Mitya raised his head. “I suppose.”

“You don’t want to go this year?”

“I’m sick of all those songs,” he said. “And I wish you’d signed me up for the Young Technicians camp instead. I’d rather be building things than marching.”

“I didn’t know you wanted to—”

“It costs extra,” he interrupted.

“I’m sure we could’ve worked something out.”

Mitya reached for another sushka. “You would’ve asked him?”

“I would have thought of something.”

“Why won’t he marry you?”

“Mitya!” Ira slapped his arm.

“You’ve asked the very same thing,” Mitya said. “Just not to Mama. People at school say things, you know.”
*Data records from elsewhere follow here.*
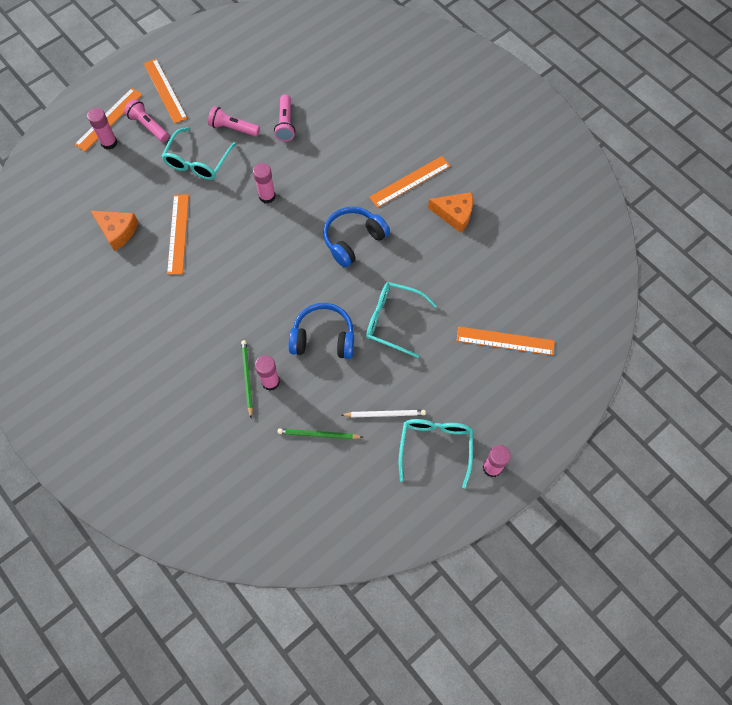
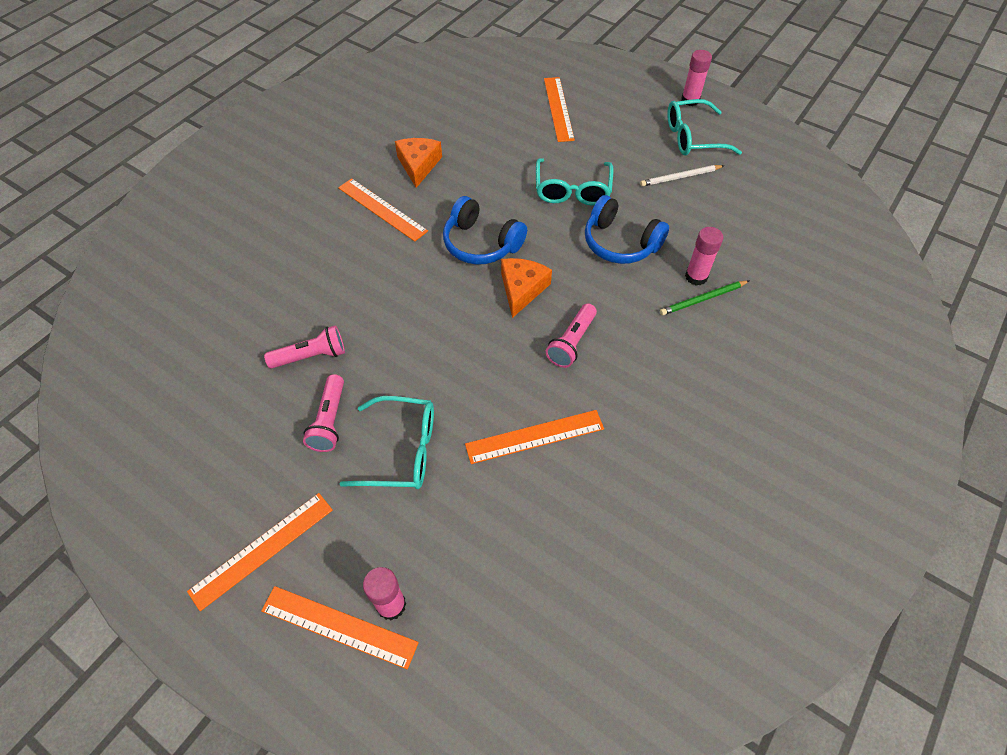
camera: 105 degrees left, 10 degrees down
(117, 231) = (559, 523): orange cheese -> orange cheese (522, 289)
(148, 126) = (344, 549): pink flashlight -> pink flashlight (571, 342)
(267, 196) = (441, 346): pink glue stick -> none
(318, 434) = (731, 223): green pencil -> none
(323, 338) = (620, 243): blue headphones -> blue headphones turned 45 degrees counterclockwise
(385, 414) = (680, 177): white pencil -> white pencil turned 90 degrees counterclockwise

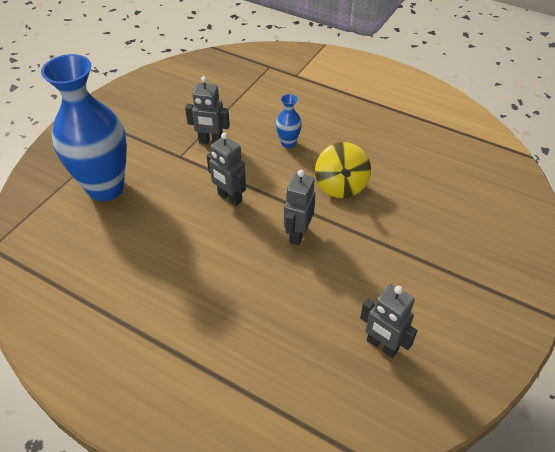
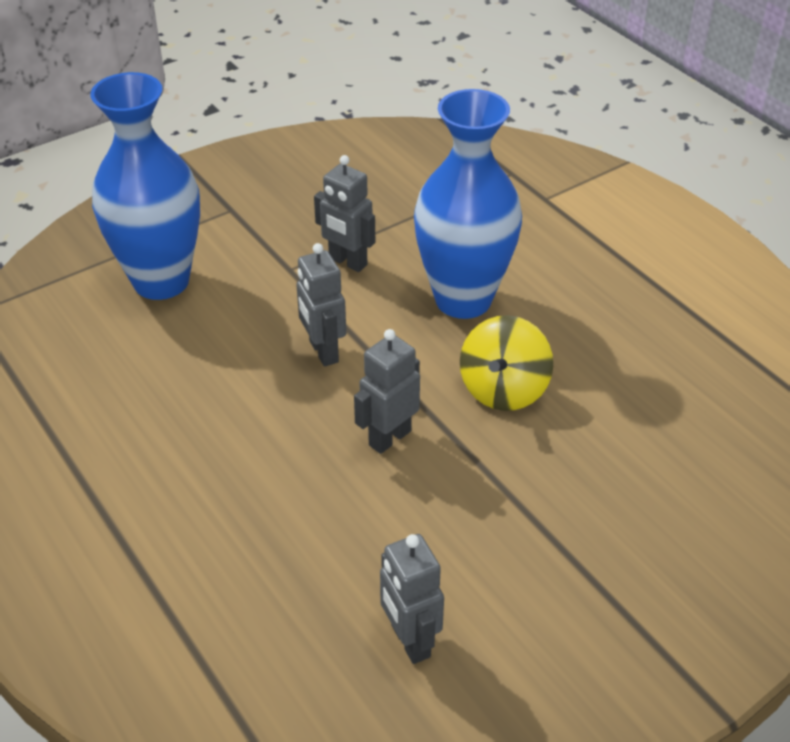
camera: 25 degrees right, 5 degrees down
(288, 143) = (463, 299): blue vase -> blue vase, size x2.39

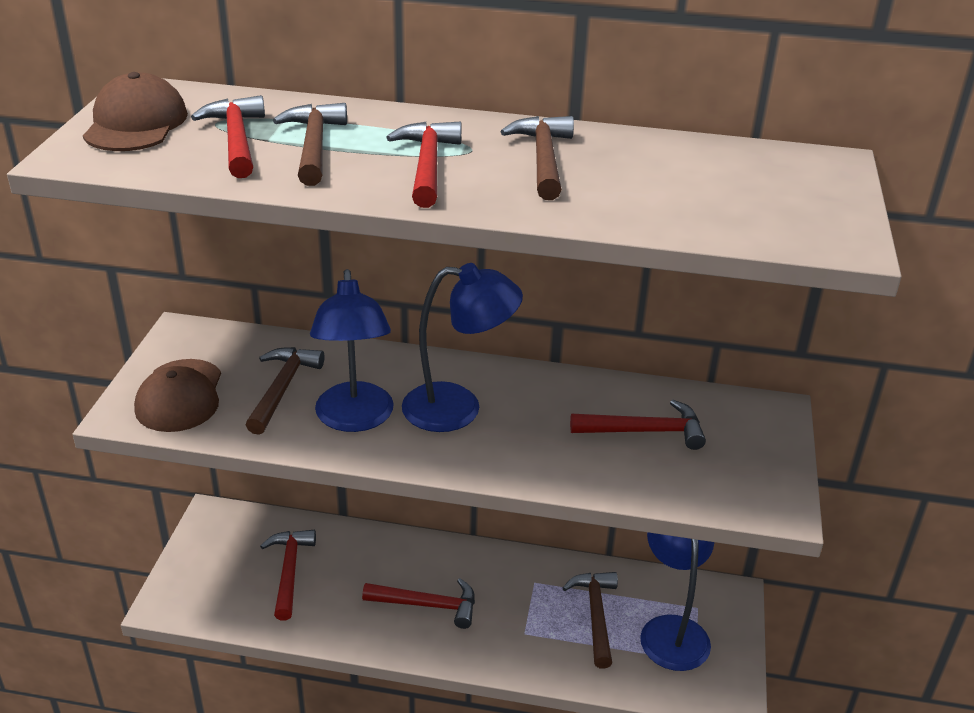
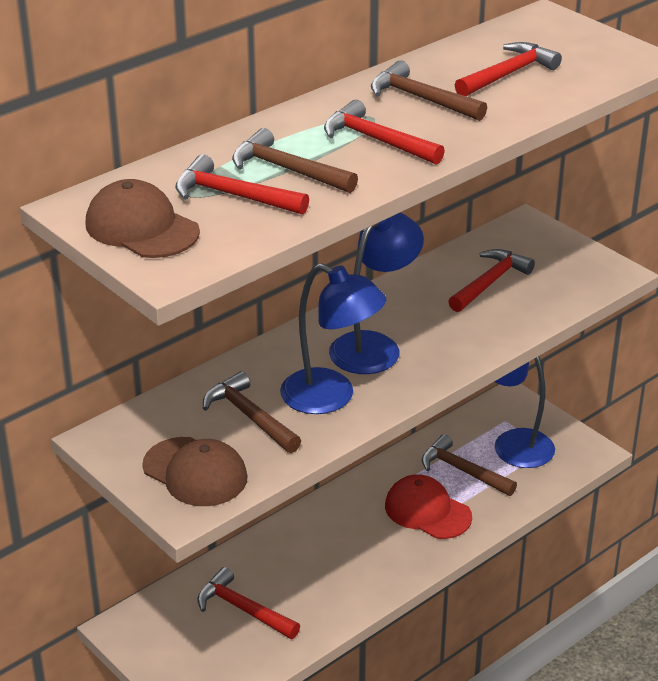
camera: 50 degrees left, 0 degrees up
(428, 605) = (364, 549): red hammer -> red hammer (508, 74)
(517, 620) = (427, 511): none -> red cap

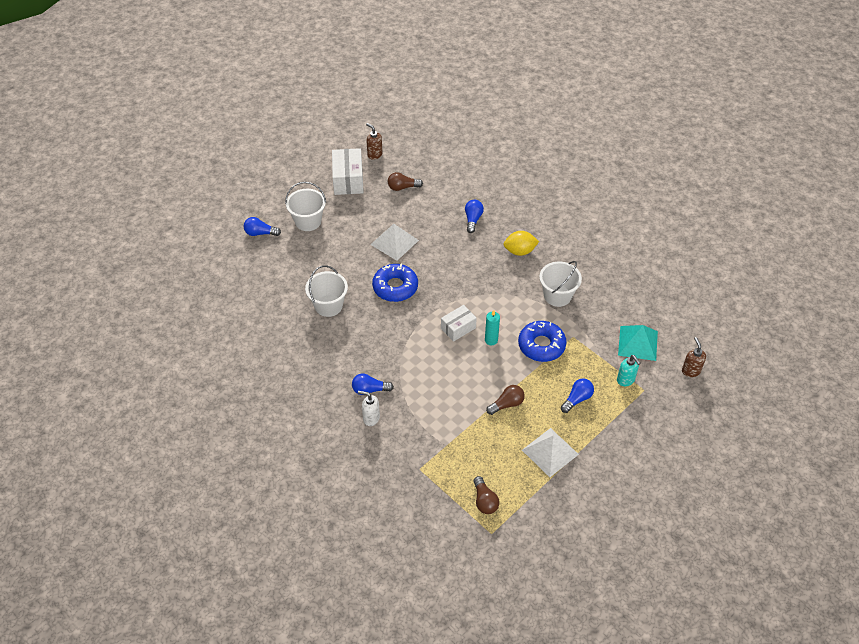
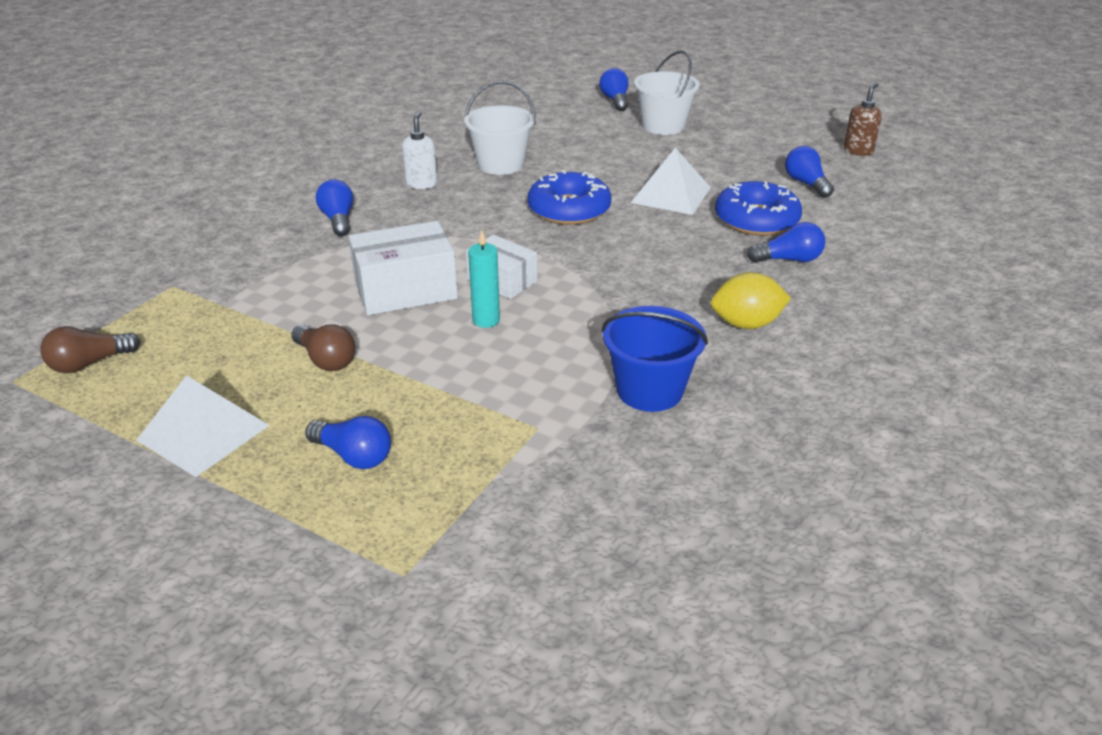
camera: 75 degrees right, 15 degrees down
(348, 180) = (778, 140): white box -> white box (405, 290)
(371, 418) = (279, 229): white soap dispenser -> white soap dispenser (421, 184)
(402, 187) = (806, 184): brown light bulb -> blue light bulb
(519, 251) = (746, 324): yellow lemon -> yellow lemon turned 75 degrees counterclockwise
(541, 345) = (495, 385): blue donut -> blue donut (756, 220)
(557, 295) = (649, 390): white bucket -> blue bucket
(626, 380) = (428, 534): turquoise soap dispenser -> none
(638, 343) = (561, 545): turquoise pyramid -> none
(690, 371) = (497, 677): brown soap dispenser -> none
“What do they say?” I asked.

Mitya said nothing.

“I’ve been married twice before and don’t want to marry again,” I said, knowing they could see right through me, as they could see through everything now.

“But you love him,” Ira said. “Don’t you?”

“Sometimes love isn’t enough,” I said.

“What else is there?” Ira asked.

“I don’t know.”

Mitya and Ira glanced at each other, and their silent agreement broke my heart.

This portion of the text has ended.